Now that we’ve just finished reading The Library Book by Susan Orlean — you can check out previous discussion threads here (1, 2, 3, 4) — it’s time to vote on what book we read next! This is the perfect time to invite a friend to join up.

Here are the four titles we’re considering for the next month.

At the voting link, I’m going to ask for your first choice and your second choice. Votes will be reallocated until we’ve got a winner. You have until midnight eastern time on Friday to vote. Thanks for your participation!


Inconspicuous Consumption: The Environmental Impact You Don't Know You Have

by Tatiana Schlossberg, 2019

Chock full of data and information about how stuff gets made, this book looks at what’s actually working and what’s actually not when it comes to making the global economy less wasteful. I love stories about the true costs of things I buy and what goes into their creation, and this one got great reviews when it came out late this past summer.

"By examining the unseen and unconscious environmental impacts in four areas-the Internet and technology, food, fashion, and fuel - Schlossberg helps readers better understand why climate change is such a complicated issue, and how it connects all of us: How streaming a movie on Netflix in New York burns coal in Virginia."

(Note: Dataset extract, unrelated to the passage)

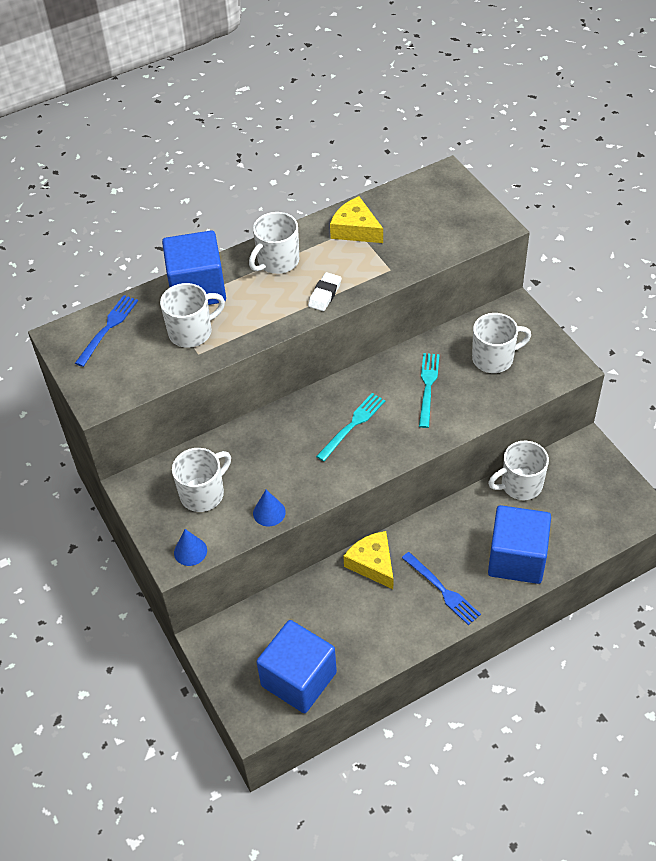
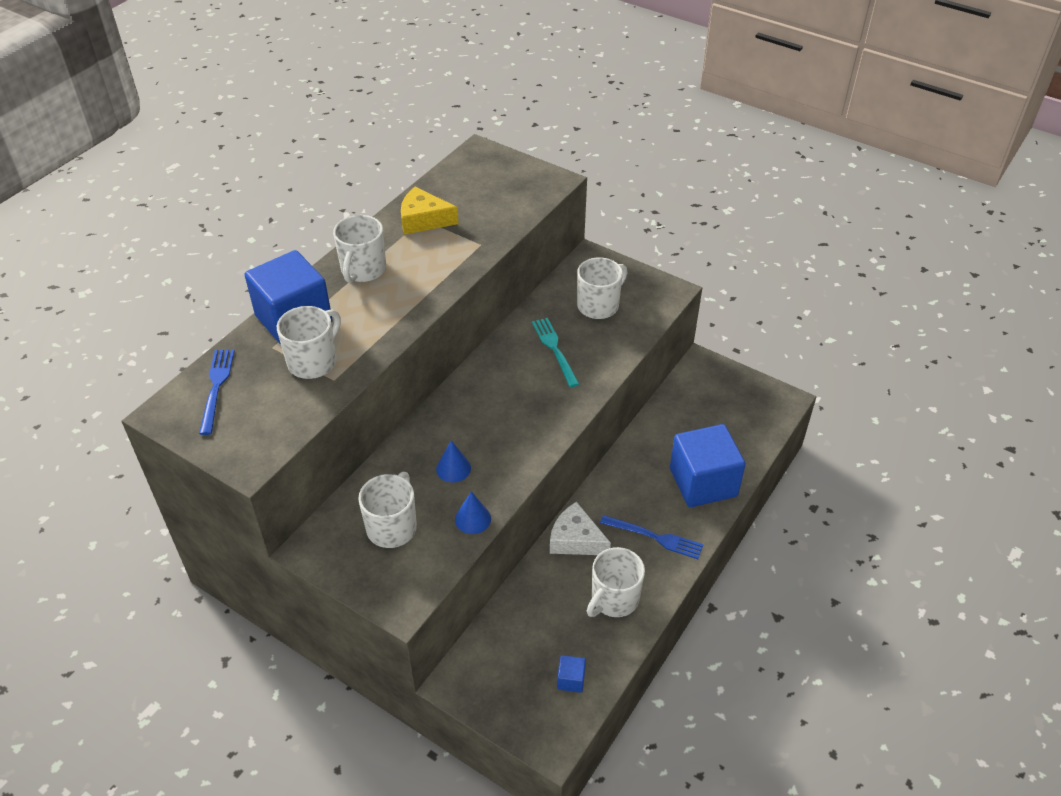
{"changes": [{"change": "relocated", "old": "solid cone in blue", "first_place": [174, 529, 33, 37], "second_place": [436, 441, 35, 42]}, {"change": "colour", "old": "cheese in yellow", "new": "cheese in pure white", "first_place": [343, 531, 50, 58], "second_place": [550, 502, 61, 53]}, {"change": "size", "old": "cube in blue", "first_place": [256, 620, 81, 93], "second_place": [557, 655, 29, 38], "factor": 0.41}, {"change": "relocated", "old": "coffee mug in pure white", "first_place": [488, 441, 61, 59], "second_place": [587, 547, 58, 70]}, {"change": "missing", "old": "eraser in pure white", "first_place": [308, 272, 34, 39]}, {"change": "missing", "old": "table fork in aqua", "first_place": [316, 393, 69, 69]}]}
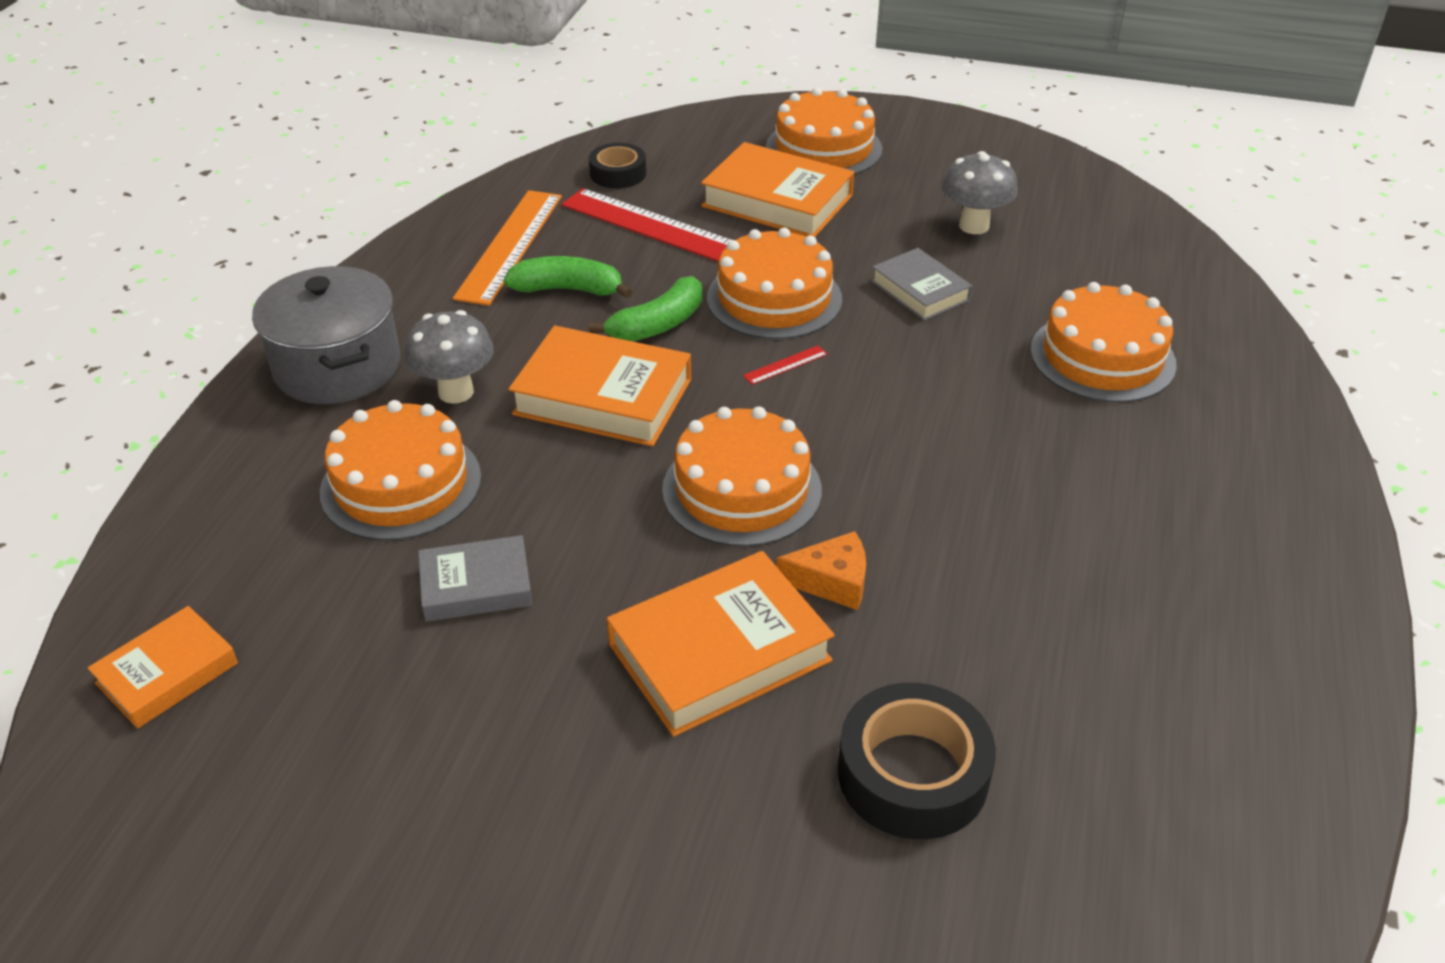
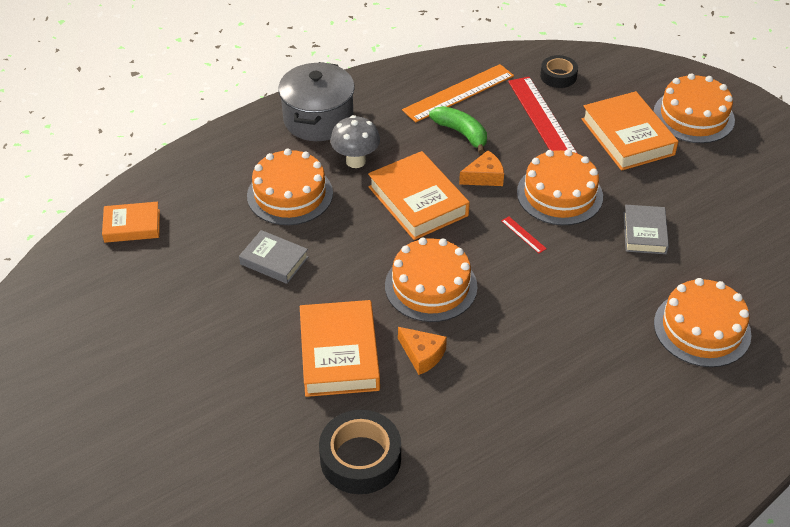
{"changes": [{"change": "spun", "old": "hardback in orange-coloured", "first_place": [607, 551, 228, 186], "second_place": [300, 300, 80, 97], "degrees": 75}, {"change": "exchanged", "old": "banana fruit in leaf-green", "new": "cheese in orange-coloured", "first_place": [589, 276, 113, 65], "second_place": [459, 150, 45, 36]}, {"change": "spun", "old": "straightedge in scarlet", "first_place": [743, 346, 85, 39], "second_place": [501, 216, 46, 37], "degrees": 45}, {"change": "missing", "old": "mushroom in grey", "first_place": [942, 151, 76, 83]}]}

The Outlaw Ocean: Journeys Across the Last Untamed Frontier

by Ian Urbina, 2019

The world's oceans are too large to police, meaning that they're still full of danger and intrigue and teeming groups of people trying to make a living one way or another. This one doubles as a bit of an adventure story as well as an expose on one of the last lawless places in the world.

"Traffickers and smugglers, pirates and mercenaries, wreck thieves and repo men, vigilante conservationists and elusive poachers, seabound abortion providers, clandestine oil-dumpers, shackled slaves and cast-adrift stowaways -- drawing on five years of perilous and intrepid reporting, often hundreds of miles from shore, Ian Urbina introduces us to the inhabitants of this hidden world. "


The Meritocracy Trap

by Daniel Markovits

This is a pretty exiting one that I’ve seen a few excerpts published online about meritocracy and how the best intentions have led to a rough system for all parties, getting into bigger ideas about common and praised trends in parenting and education in the U.S. perpetuate inequality and make people unhappier.

“Today, meritocracy has become exactly what it was conceived to resist: a mechanism for the concentration and dynastic transmission of wealth and privilege across generations. Upward mobility has become a fantasy, and the embattled middle classes are now more likely to sink into the working poor than to rise into the professional elite. At the same time, meritocracy now ensnares even those who manage to claw their way to the top, requiring rich adults to work with crushing intensity, exploiting their expensive educations in order to extract a return.”


Protecting Pollinators: How to Save the Creatures that Feed Our World 

by Jodi Helmer, 2019

This book goes into the science behind how important pollinators are and why they're broadly in decline. Even better, this book goes into the solutions that people attempting to protect pollinators and restore populations so that they'll continue to exist and we'll continue to eat any food.

"They will also be reminded of the magic of pollinators—not only the iconic monarch and dainty hummingbird, but the drab hawk moth and homely bats that are just as essential. Without pollinators, the world would be a duller, blander place."